形而下の文化史

表象文化史・ジュエリー文化史・装飾文化史

 

トピックス(9)「イシュタル」の表象(3-16)

 

 

イシュタルの手(3)

ミャオ族と「イシュタルの手と舟」(3)・イシュタルの舟から龍舟へ(2)

荒神龍押し、盆綱、盆綱引き

 

死人を冥界に導く「イシュタルの舟」の概念は、黒海大洪水にあと、コーカサスアナトリア地方の黒海沿岸地方に生まれたと考えられます。「(火と)雨による平衡の女神」(参照・ただし、この時点でSheveron・ギザギザ線の解釈に誤りがあります)と「ビーナス(生命の女神)」(参照)の習合した女神は、「水=雨」が黒海大洪水で多くの人を死なせた後、「冥界の女神」にもなります。(参照)

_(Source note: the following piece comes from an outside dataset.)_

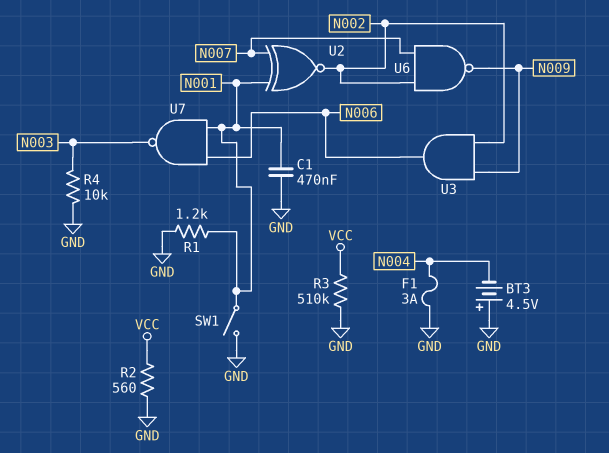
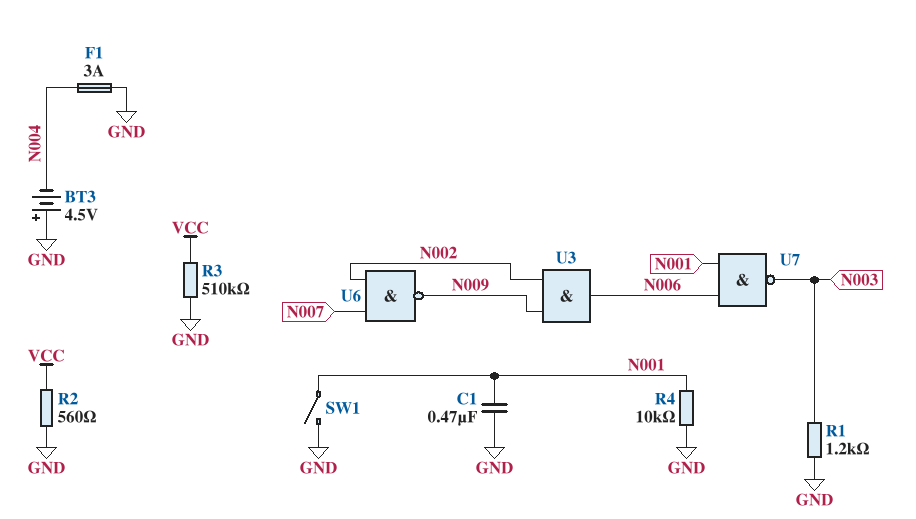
R1: 1.2k (GND, N001) -> 1.2k (GND, N003)
R4: 10k (GND, N003) -> 10k (GND, N001)
U2: XNOR (in N001, in N007, out N002) -> none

 この後、「イシュタルの舟」の表象は、西方エーゲ海(キュクラデス諸島)の古代遺物・フライパンやスカンジナビア半島の岩絵などに見られます。東方では、ミャオ族の銅鼓船文に刻まれます。

ミャオ族の銅鼓船文からは、「手(雨)」の表象が「龍」に変容するのが見られました。(参照)

そしてその「龍(大蛇)」は、同じ概念で日本にも伝播しています。そのことを見ていきます。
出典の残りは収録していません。